Beijing Olympics to break IT records

The Beijing Olympics are the most IT-enabled yet, with 4 000 IT staff ‑ compared with 3 600 in Athens four years ago ‑ managing venues across cities up to 2 340km apart, reports Computing.co.uk.

The event will attract four million spectators and an estimated four billion television viewers. It has produced a 200 000-strong "Olympic Family" that includes, as well as judges and coaches, 10 500 athletes and 21 600 accredited media representatives.

The 1 000-server IT infrastructure is based on an IT master plan defined in February 2005.

Firefox plug-in shipped with malicious code

Mozilla warns that a malicious program inserts adware code into a Firefox plug-in that has been downloaded thousands of times over the past three months, says IT World.

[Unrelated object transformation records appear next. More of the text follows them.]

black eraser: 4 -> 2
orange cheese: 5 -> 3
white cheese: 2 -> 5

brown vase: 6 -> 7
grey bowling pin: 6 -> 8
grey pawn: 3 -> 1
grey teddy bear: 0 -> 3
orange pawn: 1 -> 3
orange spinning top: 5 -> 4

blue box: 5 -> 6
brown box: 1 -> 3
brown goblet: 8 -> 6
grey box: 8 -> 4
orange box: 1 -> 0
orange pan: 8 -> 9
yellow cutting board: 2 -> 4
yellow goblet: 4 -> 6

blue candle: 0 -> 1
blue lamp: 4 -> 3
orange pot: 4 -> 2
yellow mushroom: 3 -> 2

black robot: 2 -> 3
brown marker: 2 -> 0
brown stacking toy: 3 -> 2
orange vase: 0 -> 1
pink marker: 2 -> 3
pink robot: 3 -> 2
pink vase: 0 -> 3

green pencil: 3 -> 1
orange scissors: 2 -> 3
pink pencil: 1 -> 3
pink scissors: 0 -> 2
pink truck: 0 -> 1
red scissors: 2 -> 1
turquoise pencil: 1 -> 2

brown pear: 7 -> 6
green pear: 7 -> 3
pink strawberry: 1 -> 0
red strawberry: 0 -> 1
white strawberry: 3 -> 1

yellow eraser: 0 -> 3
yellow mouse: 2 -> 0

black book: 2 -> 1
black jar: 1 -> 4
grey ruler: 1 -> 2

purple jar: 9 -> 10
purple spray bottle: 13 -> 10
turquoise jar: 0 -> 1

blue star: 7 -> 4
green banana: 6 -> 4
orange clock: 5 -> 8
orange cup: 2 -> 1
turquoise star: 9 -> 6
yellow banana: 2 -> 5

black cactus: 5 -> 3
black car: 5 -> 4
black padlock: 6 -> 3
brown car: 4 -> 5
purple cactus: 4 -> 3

Because of a virus infection, the Vietnamese language pack for Firefox 2 was polluted with adware, says Mozilla security chief Window Snyder. "Everyone who downloaded the most recent Vietnamese language pack since 18 February 2008 got an infected copy. Mozilla does virus scans at upload time but the virus scanner did not catch this issue until several months after the upload."

Mozilla is now going to add additional scans of its software to prevent this kind of thing from happening in the future, she notes.

US lacks plan to counter terrorist messages

The US must develop a communications plan to counter radical Islamic messages on the Internet, according to a Congressional report released yesterday, reports The Associated Press.

Because the Internet's easy access makes it possible for al-Qaida and other terrorist sympathisers to spread their beliefs and recruit new followers, the government needs a co-ordinated and thorough response that it currently lacks, said the senior senators on the Homeland Security and Governmental Affairs Committee.

Committee chairman Joe Lieberman said al-Qaida is better at communicating its message to Americans than the US government is at communicating its message.

MySpace makes data portability move

Responding to the momentum around data portability, MySpace has launched its own "Data Availability" effort with big-name partners Yahoo, eBay, Twitter, and fellow News Corporation unit Photobucket, says PC World.

The initiative's goal is to let MySpace members share their public profile data outside of the walls of the social networking site.

"Today, MySpace no longer operates as an autonomous island on the Internet, by allowing the data that creates the engaging and collaborative experience that is MySpace to now be shared across all the sites our users visit," says Chris DeWolfe, CEO and co-founder of MySpace.